Wednesday, July 21, 2010

Roscoe

I feel the need to explain my decision. I have spent many a post about my baby Roscoe. He was a stray abandoned in an apartment when I first adopted him. I got him at 3 months of age and he brought me happiness, unconditional love and comfort.

From day one he would pee outside his box. Vet after vet couldn't find the issue. He was attracted to carpeting, so I removed all carpeting from my home. When I moved I made sure the apartment didn't have any carpeting. When carpeting wasn't available, he'd pee on my bed. Back from the vet with no explanation, I started living with my bedroom door closed. Roscoe brought his own set of issues, but he was a sweet soul and I adored my baby Roscoe. He brought me up through the deepest depths of sorrow.

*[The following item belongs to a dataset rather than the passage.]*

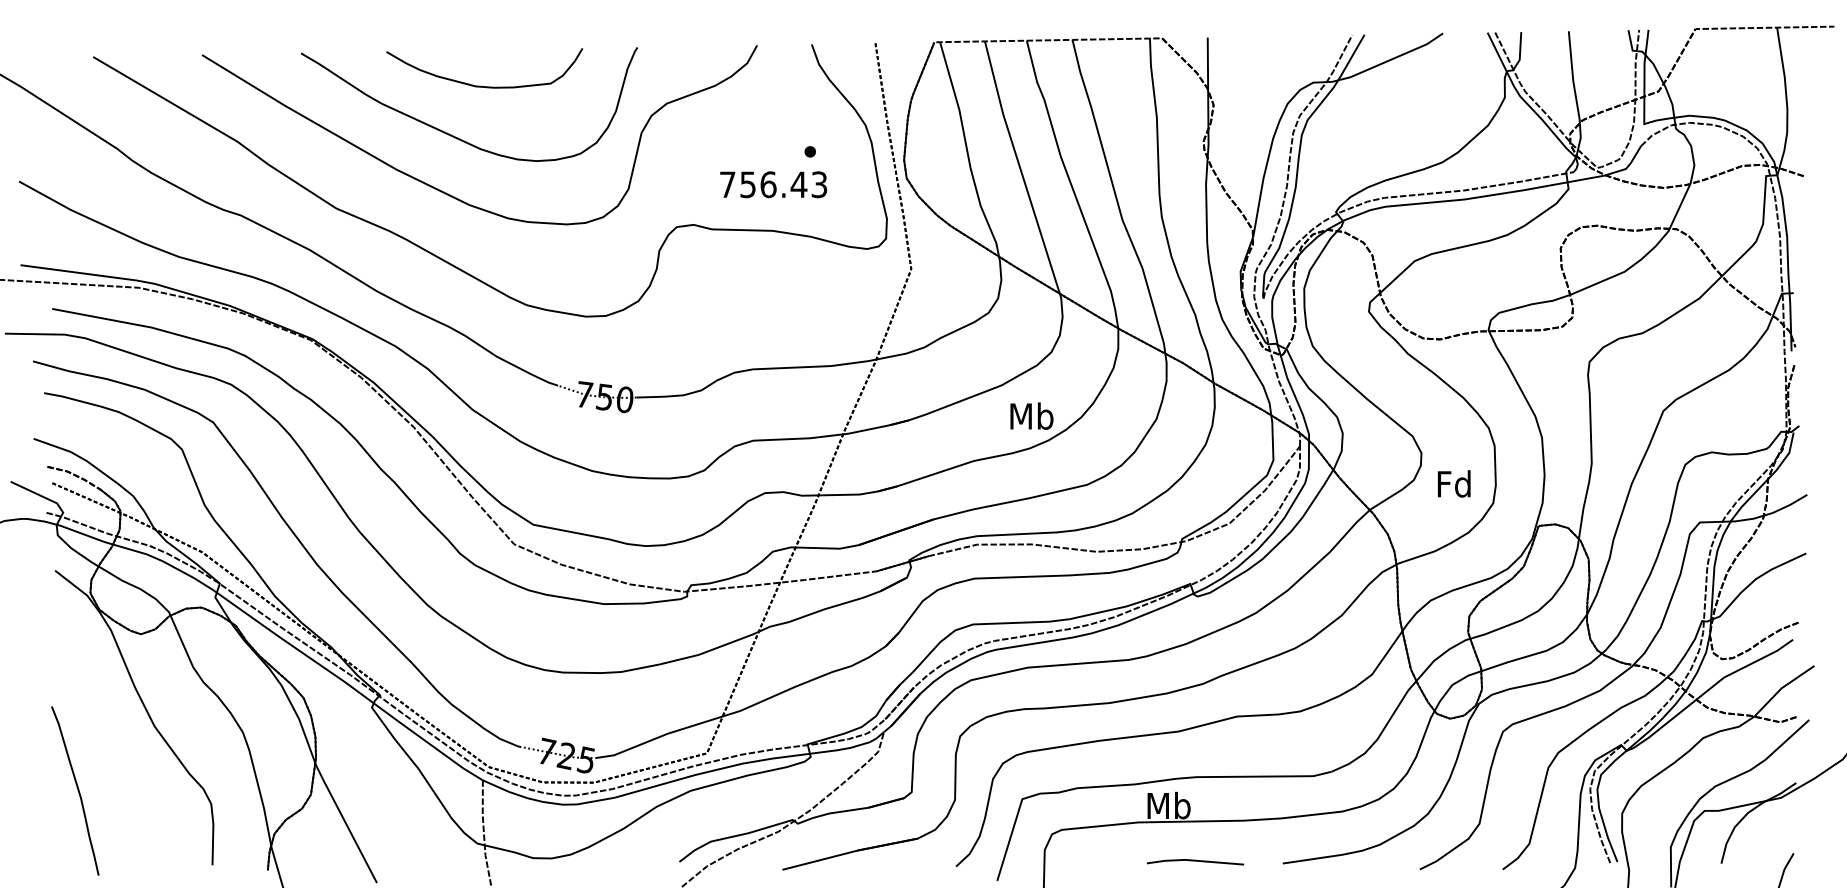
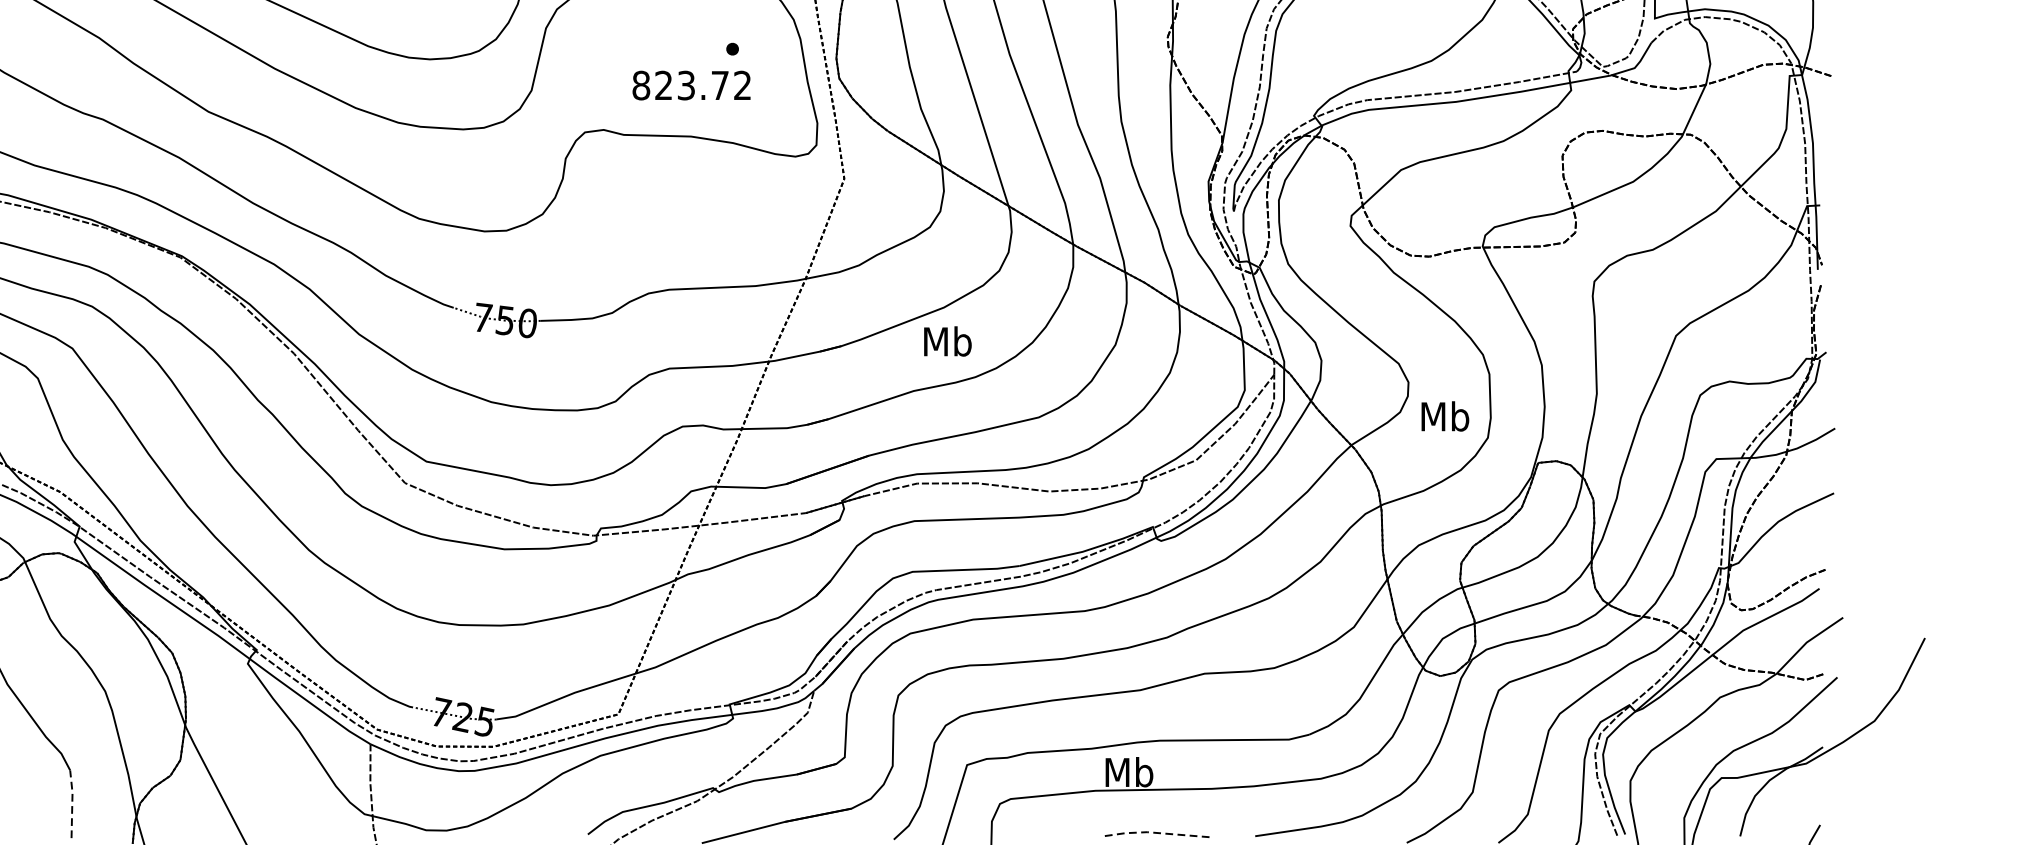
text: (773, 184) -> (691, 85), 756.43 -> 823.72
text: (1031, 415) -> (947, 340), moved
text: (1454, 483) -> (1445, 415), Fd -> Mb
line: (213, 833) -> (72, 803), solid -> dashed
line: (1194, 860) -> (1157, 832), solid -> dashed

In this new apartment, however, there is carpeting, and no chance of removing it. He peed constantly, I cleaned, he resoiled, I cleaned, he'd get infections from the chemicals I used to clean the carpeting. He was on antibiotics for a month at a time. Our very patient vet suggested we kennel him in our only bathroom in a dog cage for one month, letting him out only when we could supervise him. He was in the bathroom all alone all day long, and all night long for one month. This was in hopes of retraining him to use his litter box. He was also getting shots of ketofen.

Sadly, nothing worked. We found out that he had circulatory and heart problems that I hadn't known of. Why am I telling you all this? Because I shared a lot of my worries about his urine issues throughout this blog, because I don't want his little life to have been done in vain, and because I don't want you to think I made this decision lightly. It was a very hard day and a very sad one.

I don't believe animals are disposable. Neither does my hubby. We did this with very heavy hearts and we still miss him. He was family for 11 years and will always be.

I just wanted to share this with you.


1 comment:

  1. (((BIG HUGS))) to you sweetie, it is never an easy thing but sometimes it just is what it is. I hope you can find comfort in your wonderful memories and you KNOW you did everything above and beyond what you could.